If as a photographer you are too singleminded about what you are going to take, a world class photo opportunity (this is pretty darned good) could be right in front of you and you might easily miss it.

 

Cartier-Bresson's famous exhortation was 'don't go looking for photos, they'll come to you', but of course, none of us has his extraordinary gifts for 'seeing' and and perceiving the great photo opportunity, taking that split second (at times) capture, and doing so at such a record basis.

 

And of course, he was his usual hypocritical self, as he frequently violated his own advice and went looking for photos. 

 

But he was unusually picky about what he'd take, those who've seen his original captures tell us.

 

I once viewed his top 2,000 captures on display on the Magnum Photography agency web site where they were for sale, and man, there were lots of technically OK ones, but lots of ones that carried little or no photographic weight or water. 

 

They were just him exercising his vision, and keeping in practice, I think, as the photos were pretty worthless to my view except as historical footnotes. (I haven't looked recently, they may still be there, but I doubt it given his estate's interest in displaying his work.)

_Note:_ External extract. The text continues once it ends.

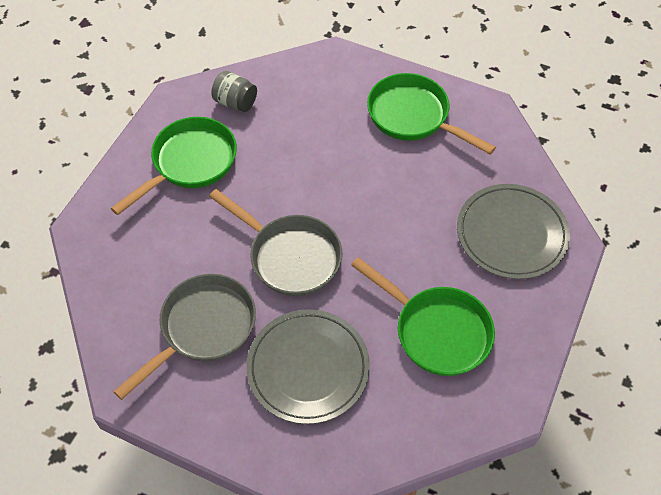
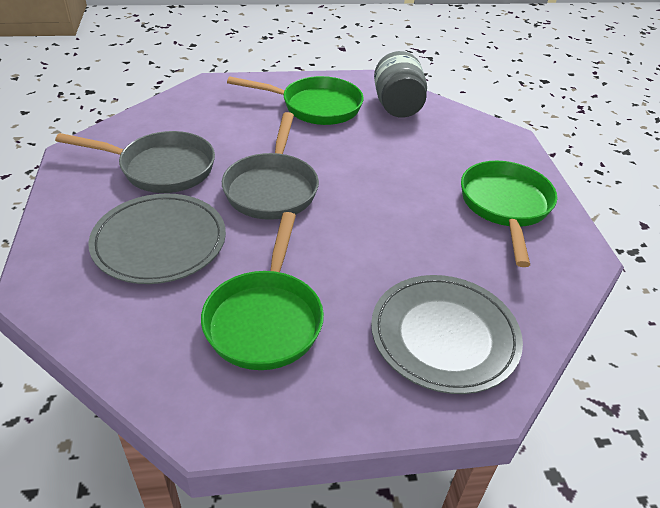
camera: 55 degrees right, 15 degrees down
(235, 102) = (397, 106): grey jar -> grey jar, size x1.53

This really is a very, very good photo; one to be proud of for a lifetime. 

 

In a way, it is allegorical and speaks to the facade that is in each of us and throughout our existences speaks to the facades we encounter throughout life as we encounter others then look to the darkness behind. 

 

It has -- to my mind broad philosophical ramifications --  maybe that's just me being introspective? 

 

I don't think so, however.

 

john

John  (Crosley)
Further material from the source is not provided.